Constatou-se que as médias de ingestão de carboidratos e lipídios totais atendiam às recomendações, porém houve inadequação quanto à qualidade da gordura, com ingestão elevada de ácidos graxos saturados e colesterol e baixa ingestão de monoinsaturados e poliinsaturados (Tabela 3).

 

 

Em todos os níveis de risco cardiovascular, foi observada inadequação quanto à qualidade da gordura (Tabela 3), verificando-se maior prevalência dessa inadequação entre os indivíduos de risco baixo, o que indica que a alimentação destas pessoas é potencialmente aterogênica. Entre os indivíduos de risco alto, a ingestão elevada de gorduras saturadas está presente em cerca de 65% e a ingestão baixa de gorduras insaturadas em quase 100%.

O consumo excessivo de ácidos graxos saturados e o deficiente consumo de ácidos graxos insaturados são um dos principais fatores da dieta que interferem no metabolismo dos lípides sangüíneos, contribuindo para o desenvolvimento de DAC. Isso reforça a importância da educação nutricional na mudança dos hábitos alimentares, visando à redução do risco e à promoção da saúde cardiovascular da população.

A inadequação quanto à qualidade das gorduras ingeridas também foi observada em todos os níveis de risco (Gráficos 3 e 4), sendo esta associação estatisticamente significante apenas para a baixa ingestão de gorduras monoinsaturadas (p<0,05). Nota-se, porém, que, principalmente no grupo de indivíduos com baixo risco, as prevalências de ingestão alta de ácidos graxos saturados (37,5%) e a de baixa ingestão de polinsaturados (98,7%) são elevadas, indicando que a alimentação destas pessoas é potencialmente aterogênica.

 


Gráfico 3 - Qualidade da gordura ingerida segundo o risco de doença arterial coronariana no sexo feminino.

 

 


Gráfico 4 - Qualidade da gordura ingerida segundo o risco de doença arterial coronariana no sexo masculino.

 

Estudos realizados sobre a relação entre dieta habitual e fatores de risco cardiovasculares concluíram que cerca de 25% da população estudada consomem dietas aterogênicas, ou seja, com altos teores de lipídios e ácidos graxos saturados, sendo a média da relação ácidos graxos poliinsaturados/ácidos graxos saturados igual a 1,2012. As populações de alguns países do Mediterrâneo consomem elevada proporção de gorduras monoinsaturadas e apresentam baixas taxas de DAC20. A baixa ingestão de ácidos graxos monoinsaturados na população em estudo, especialmente nos estratos de baixo e médio risco que apresentam prevalência de inadequação de ácidos graxos monoinsaturados de 100%, pode aumentar o risco desses indivíduos desenvolverem doença arterial coronariana.

 

CONCLUSÕES

As prevalências dos principais fatores de risco para doença arterial coronariana nos servidores da UFV, como hipertensão arterial, hipercolesterolemia e obesidade, são maiores que os valores apresentados para a população brasileira. Além disso, percentual significativo da população estudada apresenta risco médio ou alto de desenvolvimento de doença arterial coronariana em 10 anos. Este diagnóstico sugere a importância que a morbidade por doenças cardiovasculares deve alcançar no nosso meio.

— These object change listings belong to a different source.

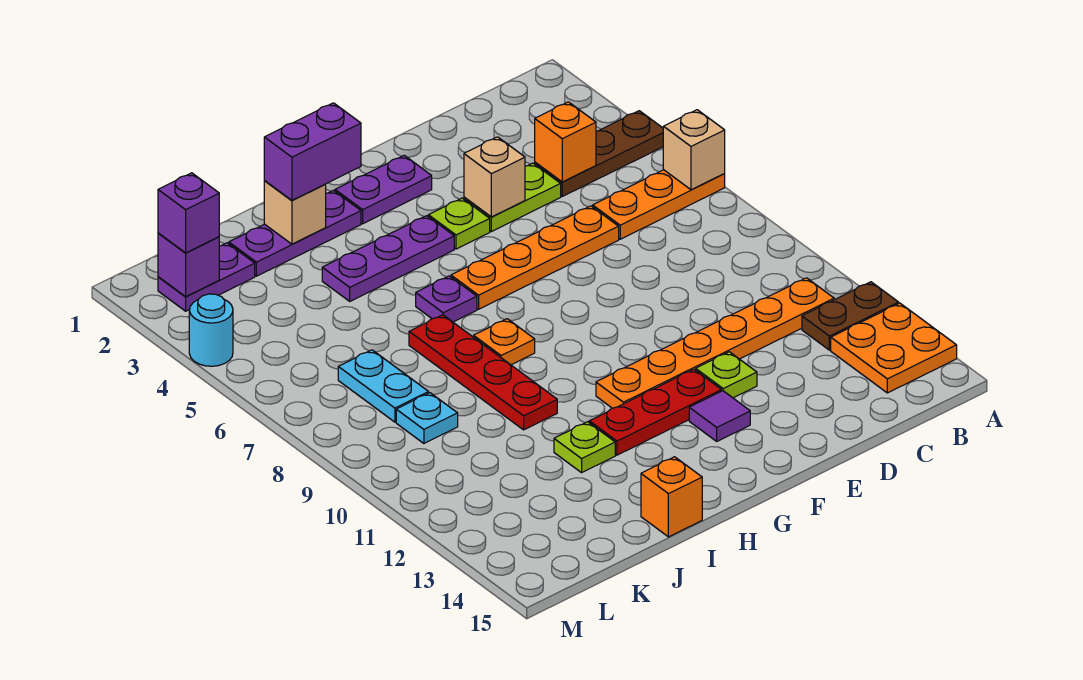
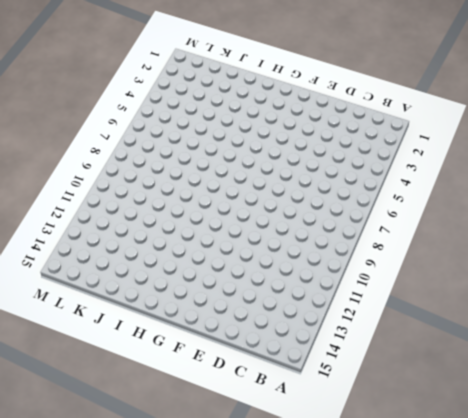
none -> brown plate A4:C4 level 1
none -> orange plate A6:C6 level 1
none -> brown plate A12:B12 level 1
none -> orange plate A13:B14 level 1

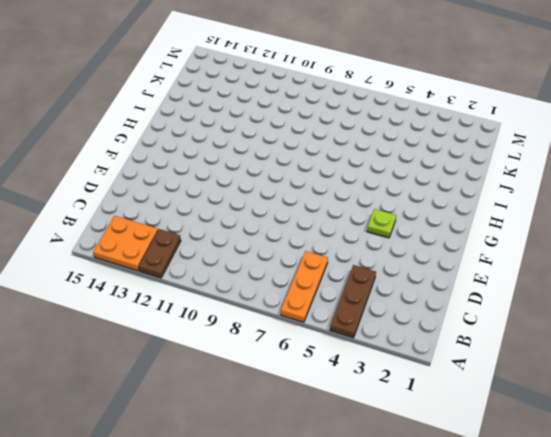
none -> orange plate B11:G11 level 1
none -> lime plate D4:E4 level 1
none -> orange plate D6:G6 level 1
none -> lime plate E12 level 1

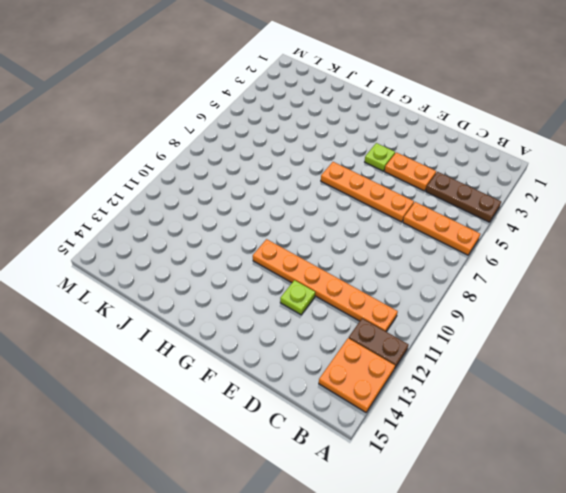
orange plate D4:E4 level 1 -> lime plate D4:E4 level 1
none -> purple plate F2:G2 level 1
none -> red plate F12:H12 level 1
none -> purple tile F13 level 1
none -> purple plate G4:I4 level 1

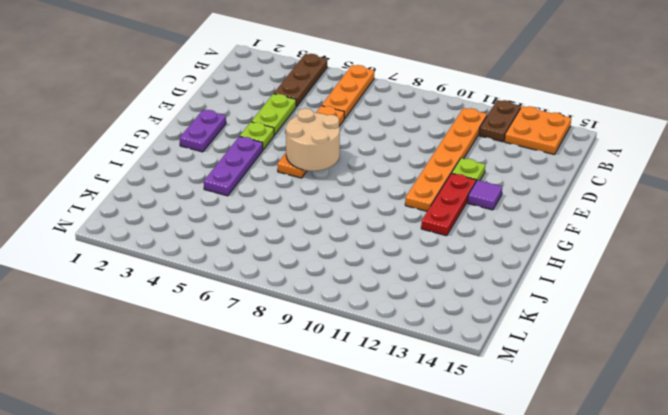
tan round brick F6:G7 level 2 -> none
none -> purple plate H2:J2 level 1
none -> purple plate H6 level 1
none -> orange plate H8 level 1
none -> red plate I7:I10 level 1

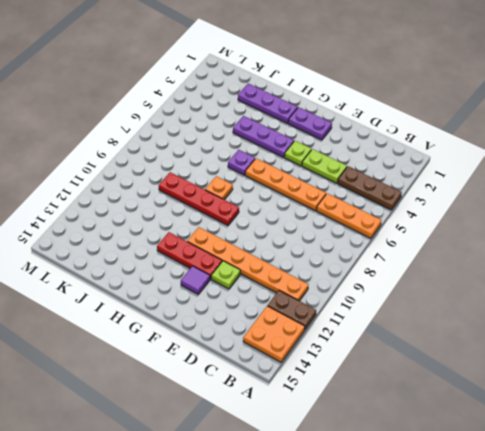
red plate G9:J9 level 1 -> red plate I7:I10 level 1
none -> lime plate I12 level 1
none -> orange brick I15 level 1
none -> purple plate K2:L2 level 1
none -> cyan plate K7:K8 level 1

Sabendo-se da correlação entre obesidade e doenças cardiovasculares, pode-se inferir que o cálculo do risco, sem levar em conta o estado nutricional, especialmente o peso corporal, subestima o real risco dos indivíduos. A correção do excesso de peso, do sedentarismo e do tabagismo melhora a saúde cardiovascular dos indivíduos.

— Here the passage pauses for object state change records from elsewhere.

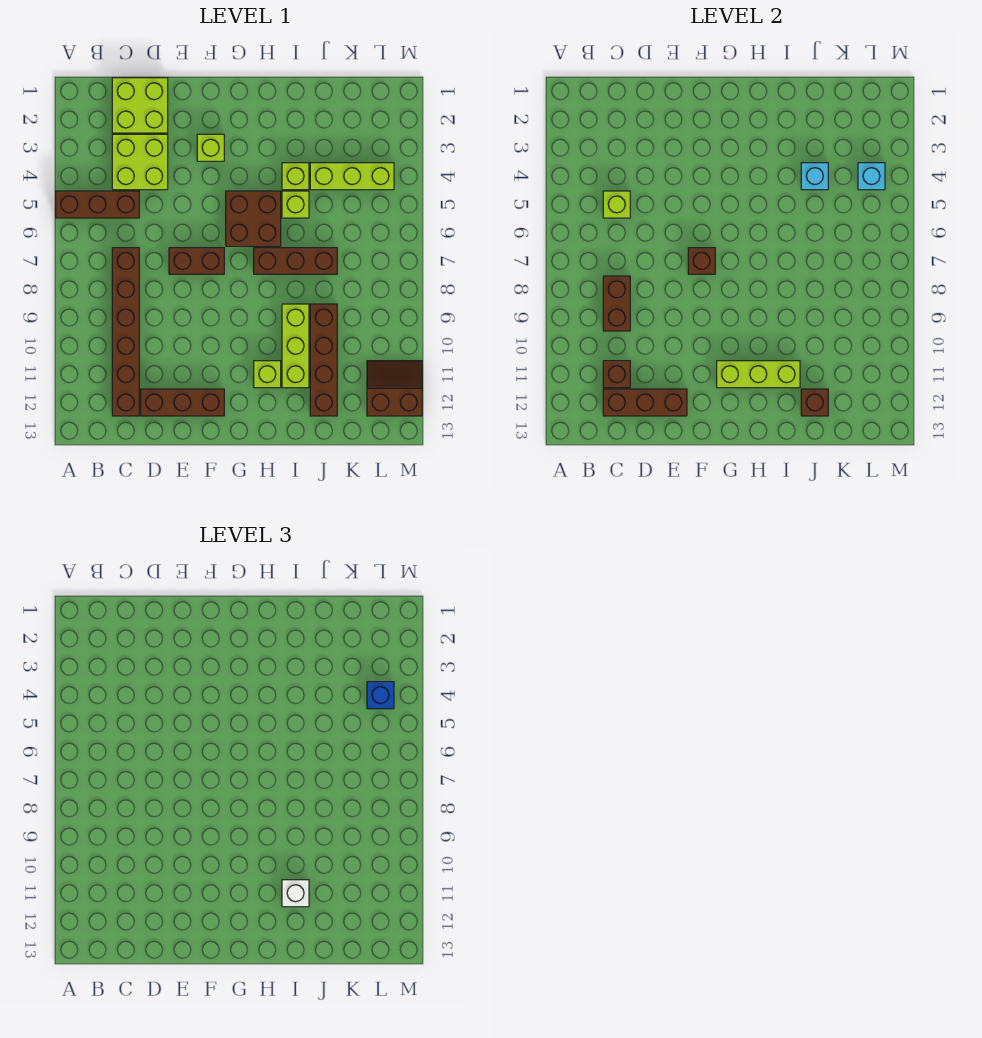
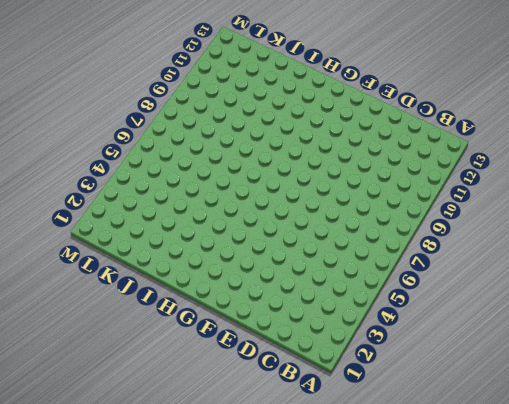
none -> brown brick A5:C5 level 1
none -> lime brick C1:D2 level 1
none -> lime brick C3:D4 level 1

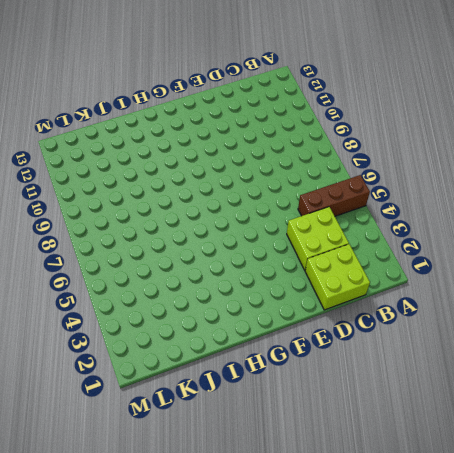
none -> brown brick C7:C12 level 1
none -> brown brick D12:F12 level 1
none -> brown brick E7:F7 level 1

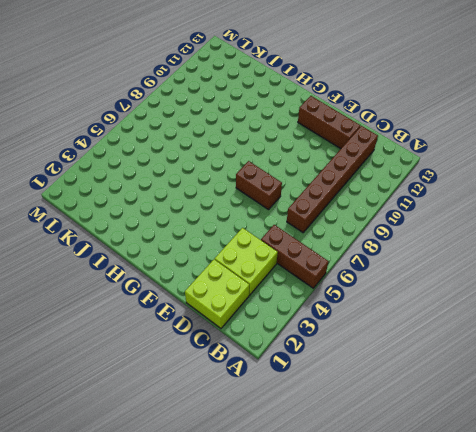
none -> lime brick F3 level 1
none -> brown brick G5:H6 level 1
none -> brown brick H7:J7 level 1

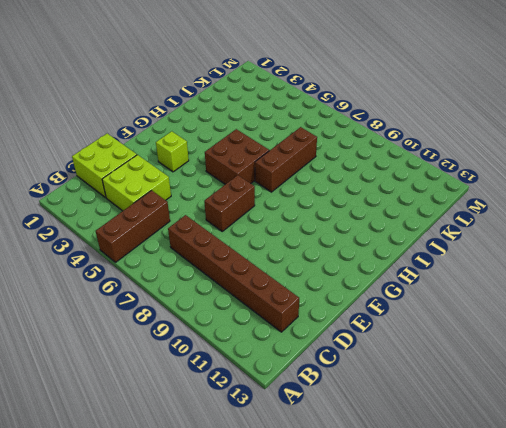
none -> brown brick D12:F12 level 1
none -> lime brick H11 level 1
none -> lime brick I4 level 1

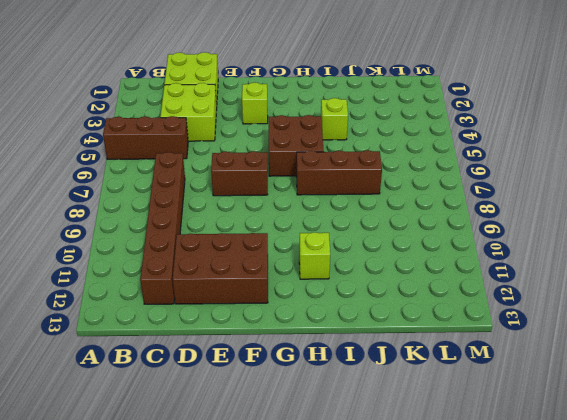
brown brick D11:F12 level 1 -> brown brick D12:F12 level 1
none -> lime brick I5 level 1
none -> lime brick I9:I11 level 1
none -> lime brick J4:L4 level 1

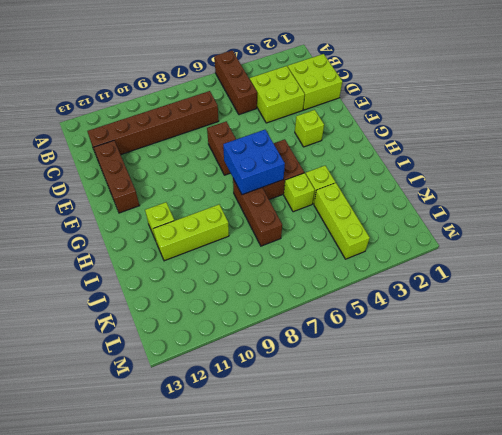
blue brick G6:H7 level 2 -> none
none -> brown brick J9:J12 level 1
none -> brown slope L11:M12 level 1 top 12
none -> lime brick C5 level 2

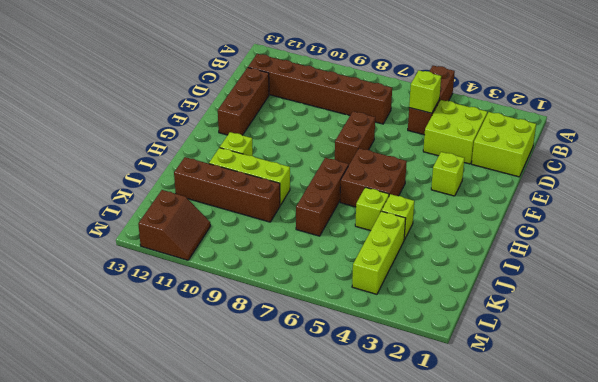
none -> brown brick C8:C9 level 2
none -> brown brick C11 level 2
none -> brown brick C12:E12 level 2

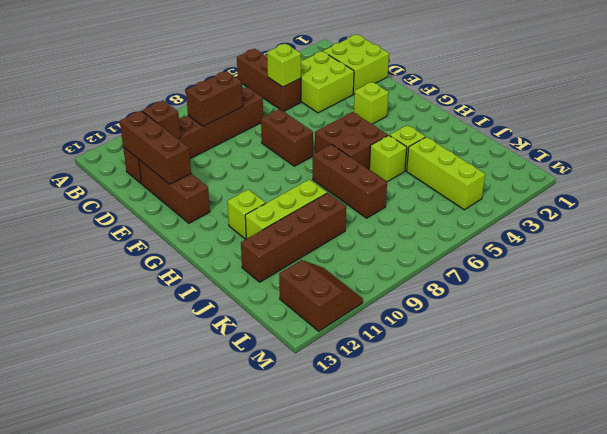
none -> brown brick F7 level 2
none -> lime brick G11:I11 level 2
none -> cyan brick J4 level 2

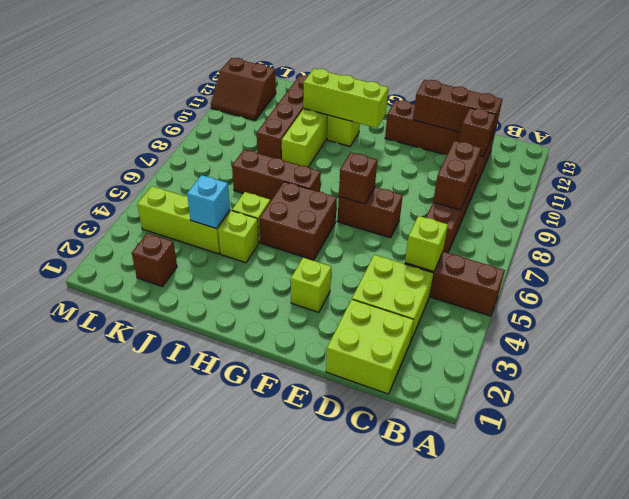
brown brick K2 level 1 -> brown brick J12 level 2
none -> cyan brick L4 level 2
none -> white brick I11 level 3
none -> blue brick L4 level 3

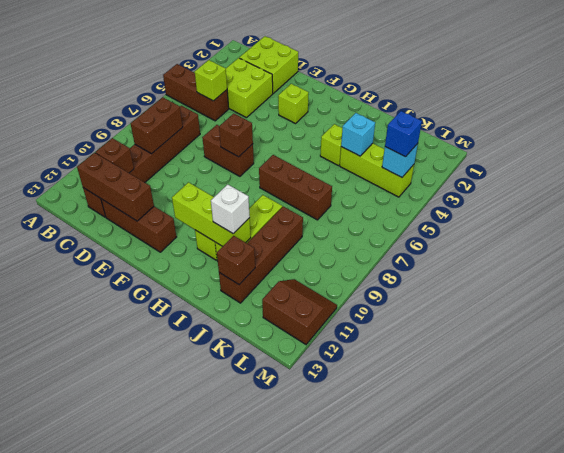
none -> brown brick G5:H6 level 1
none -> lime brick I5 level 1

Considerando que muitos dos fatores de risco são modificáveis, como a correção do excesso de peso e o combate ao tabagismo, é importante a identificação da prevalência desses fatores, por meio de programas de saúde, visto que são passíveis de intervenção e melhoram, dessa forma, a saúde cardiovascular dos indivíduos.

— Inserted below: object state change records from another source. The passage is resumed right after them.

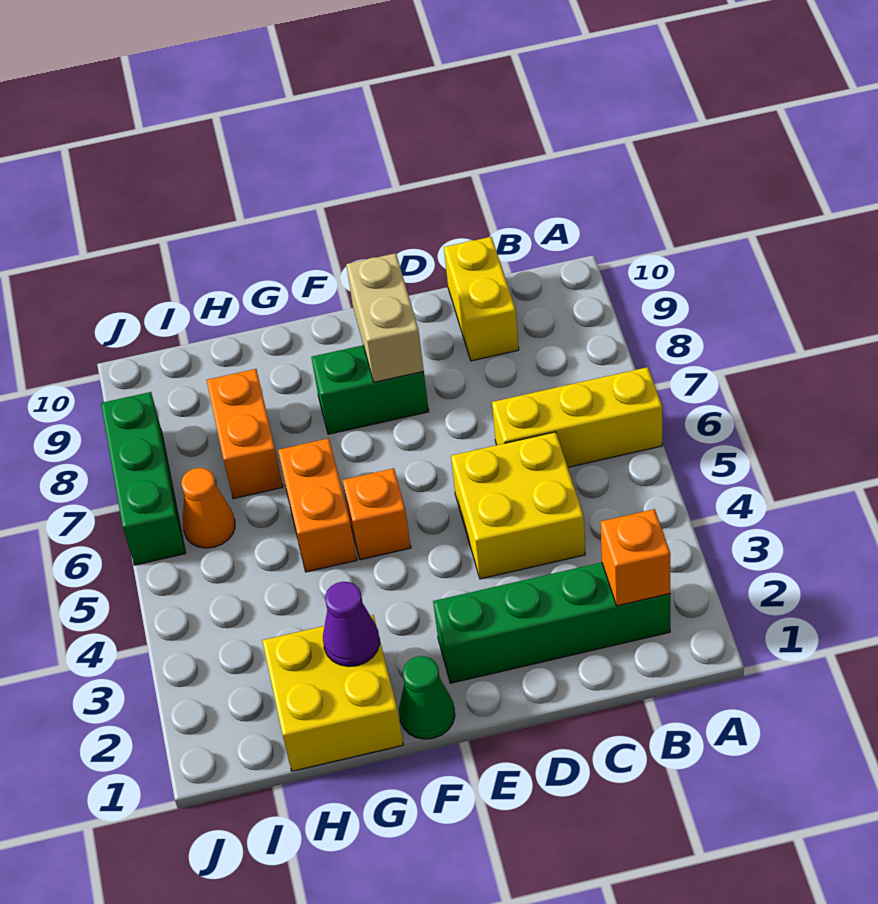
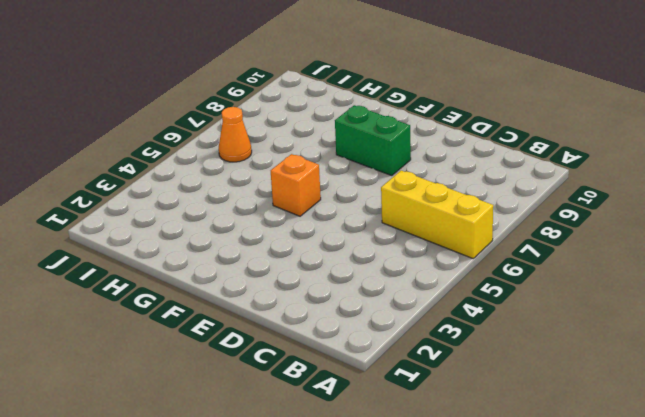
none -> green brick B2:E2 level 1
none -> yellow brick C4:D5 level 1
none -> yellow brick C9:C10 level 1

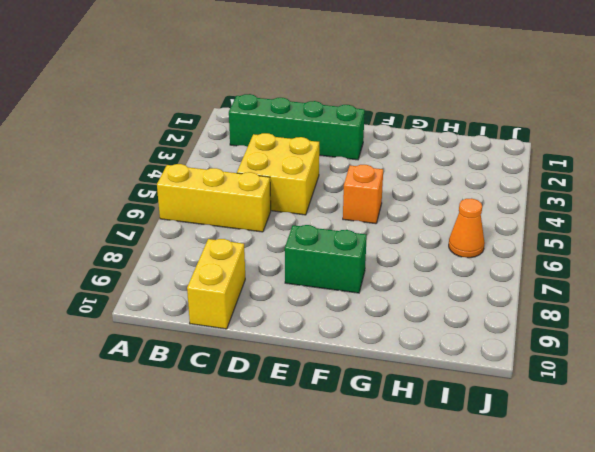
none -> green cone F1 level 1
none -> yellow brick G1:H2 level 1
none -> orange brick G5:G6 level 1

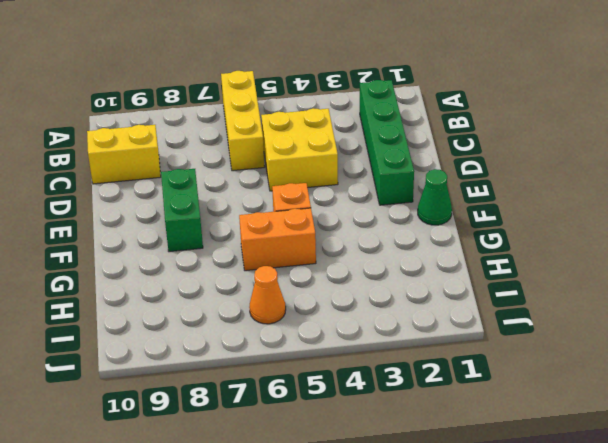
none -> yellow brick G1:H2 level 1
none -> orange brick H7:H8 level 1
none -> green brick J6:J8 level 1

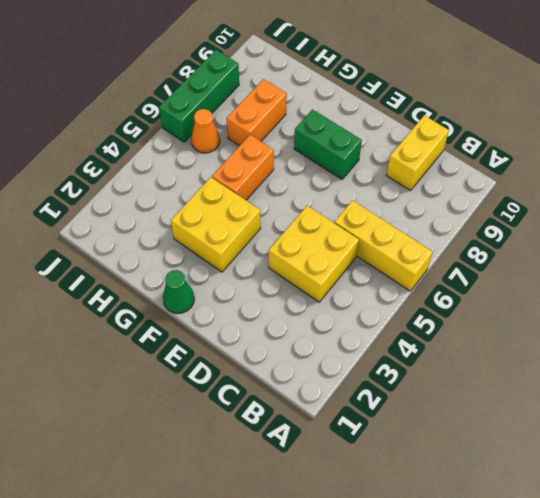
yellow brick F3:G4 level 1 -> yellow brick G1:H2 level 1
none -> green brick B2:E2 level 1
none -> orange brick F5 level 1
none -> orange brick B2 level 2

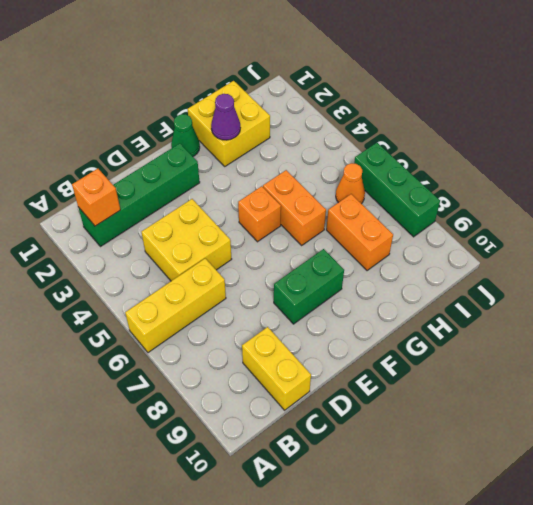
none -> tan brick E8:E9 level 2

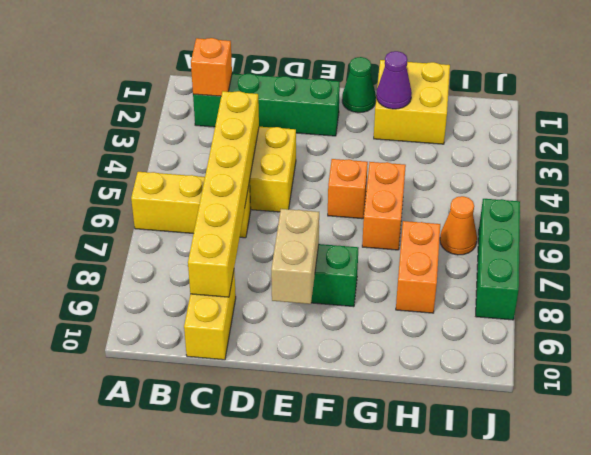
yellow brick C4:C9 level 2 -> none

A presença de mais de um fator aumenta o risco cardiovascular de forma não proporcional, mas multiplicativo4. É fundamental determinar o tipo de intervenção que modifique a influência do fator de risco na ocorrência (prevenção primária) ou recorrência (prevenção secundária) da doença em questão, a fim de que o risco para eventos cardiovasculares seja reduzido.